Lītigāre
Refocus, Refine & Critically Reconceptualize Litigation Strategy

Justice is Better Served by Larger Juries

Are Six Heads as Good as Twelve?

Psychologists show how justice is better served by larger juries

Findings

When it comes to group decision-making, does the size of the group matter? We may not doubt that twelve heads are better than one. But are six heads as good as twelve? This is one of the questions asked by psychologist and law professor Michael J. Saks, PhD. In a 1977 study, conducted by Saks, participants were assembled into juries of size six or twelve, shown a videotaped trial, and asked to deliberate to a verdict. Then the researchers measured the process and products of the group decision-making.

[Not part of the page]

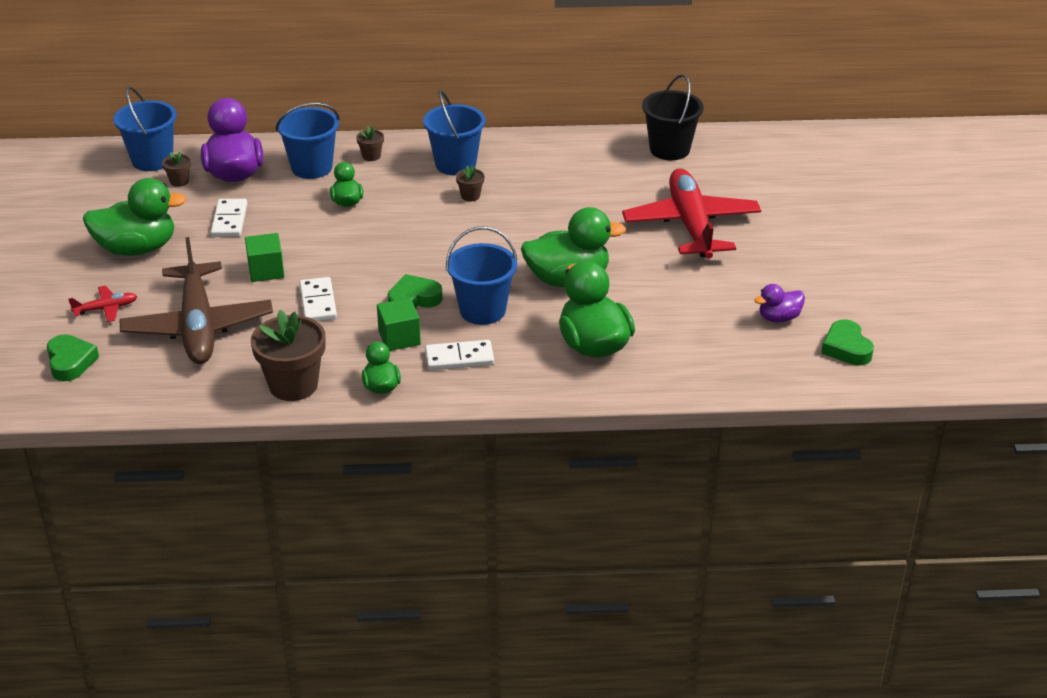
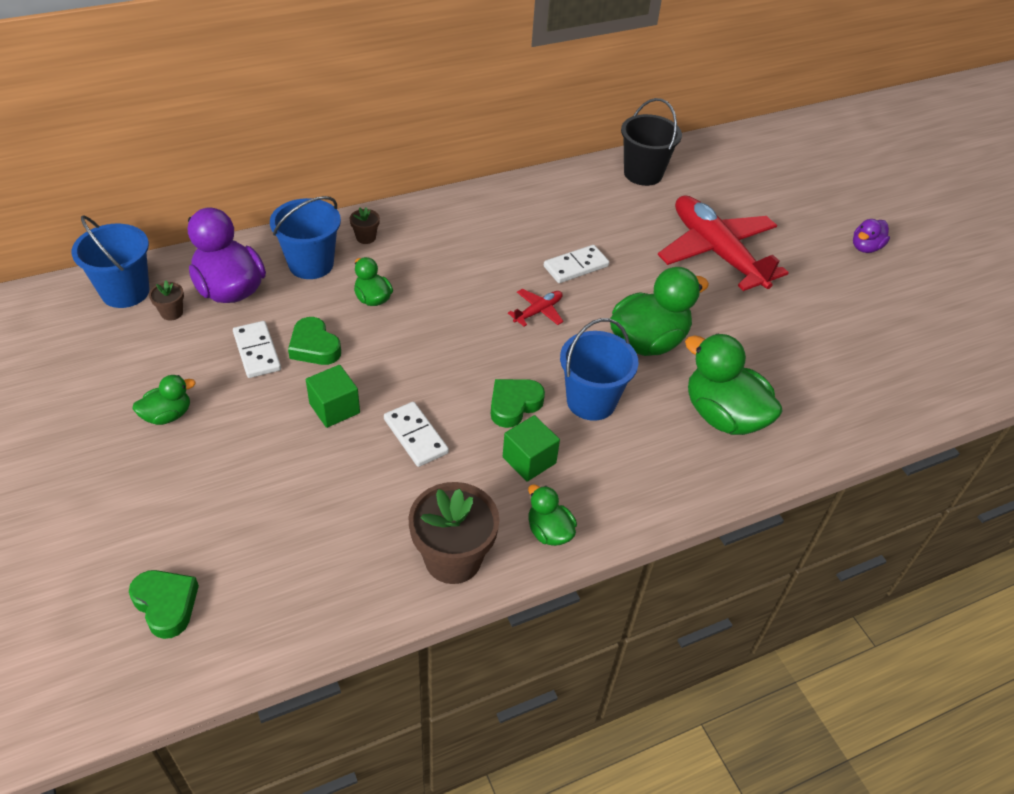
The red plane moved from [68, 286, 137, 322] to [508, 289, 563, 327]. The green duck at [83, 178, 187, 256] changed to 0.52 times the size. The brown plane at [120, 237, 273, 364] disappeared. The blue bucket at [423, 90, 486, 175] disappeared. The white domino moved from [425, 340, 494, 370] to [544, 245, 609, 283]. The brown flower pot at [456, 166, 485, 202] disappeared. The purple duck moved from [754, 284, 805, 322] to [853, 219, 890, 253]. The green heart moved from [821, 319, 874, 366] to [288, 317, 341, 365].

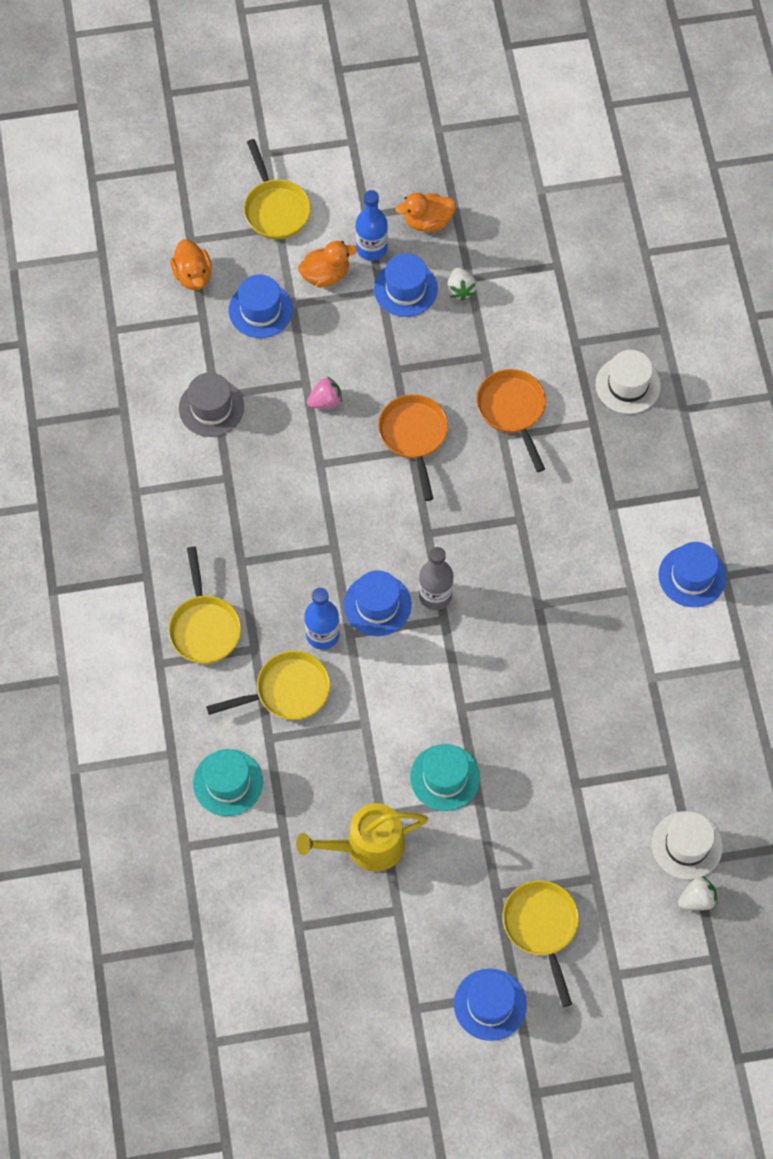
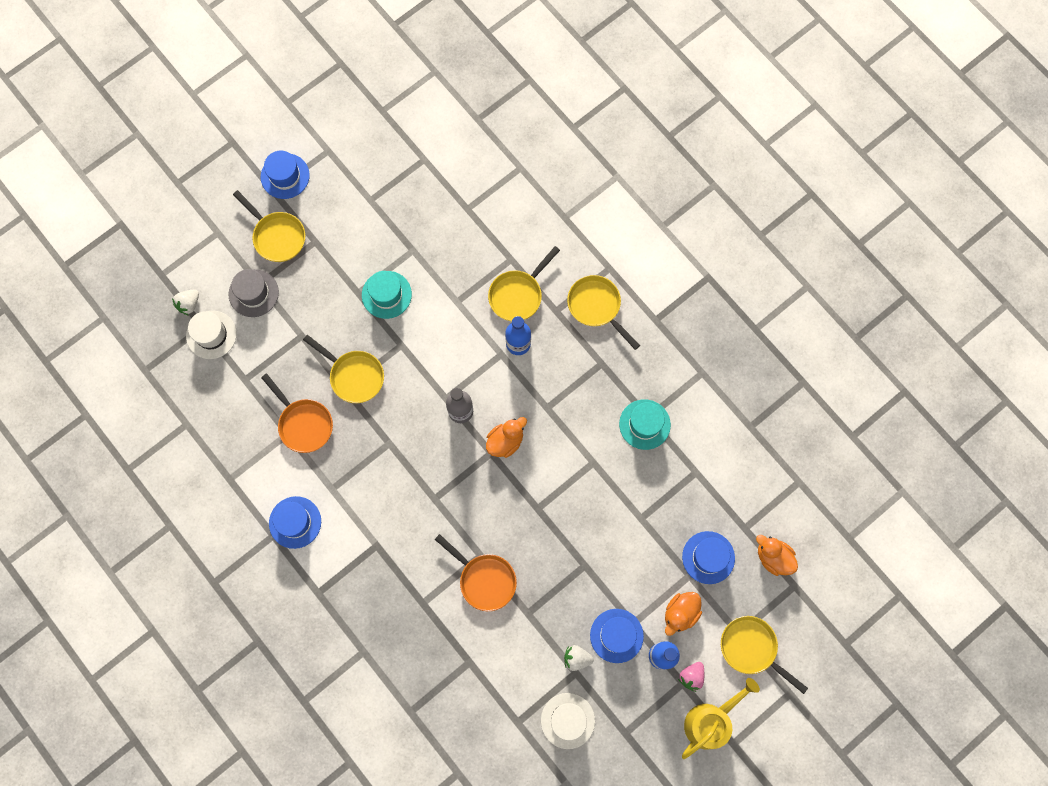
The grey hat moved from [179, 373, 244, 437] to [228, 269, 279, 317]. The turquoise hat moved from [193, 749, 263, 816] to [619, 399, 671, 450]. The yellow watering can moved from [296, 803, 428, 872] to [682, 678, 760, 759]. The pink strawberry moved from [307, 376, 343, 408] to [678, 662, 704, 692]. The blue hat at [344, 570, 412, 636] disappeared. The orange pan moved from [378, 394, 448, 501] to [261, 373, 333, 453]. The orange duck moved from [395, 192, 456, 232] to [486, 417, 527, 458]. The white strawberry at [447, 267, 477, 301] turned 45 degrees counterclockwise. The white hat moved from [596, 350, 661, 414] to [541, 693, 595, 749]. The yellow pan at [303, 335, 384, 403] appeared.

  Smaller sized groups fostered behavior that would be beneficial for some purposes. But considering the purposes for which we have juries, most of the advantages favored larger groups. In smaller groups, members shared more equally in the discussion, found the deliberations more satisfying, and were more cohesive. Larger groups were more contentious, debated more vigorously, collectively recalled more evidence from the trial and made more consistent and predictable decisions. The latter finding means that as juries grow smaller, in criminal cases they will make more errors of acquitting the guilty and convicting the innocent. And, in civil cases, not only will the rate of erroneous verdicts rise, but juries will render damage awards that are more unpredictable from case to case (despite similarities in plaintiffs' losses).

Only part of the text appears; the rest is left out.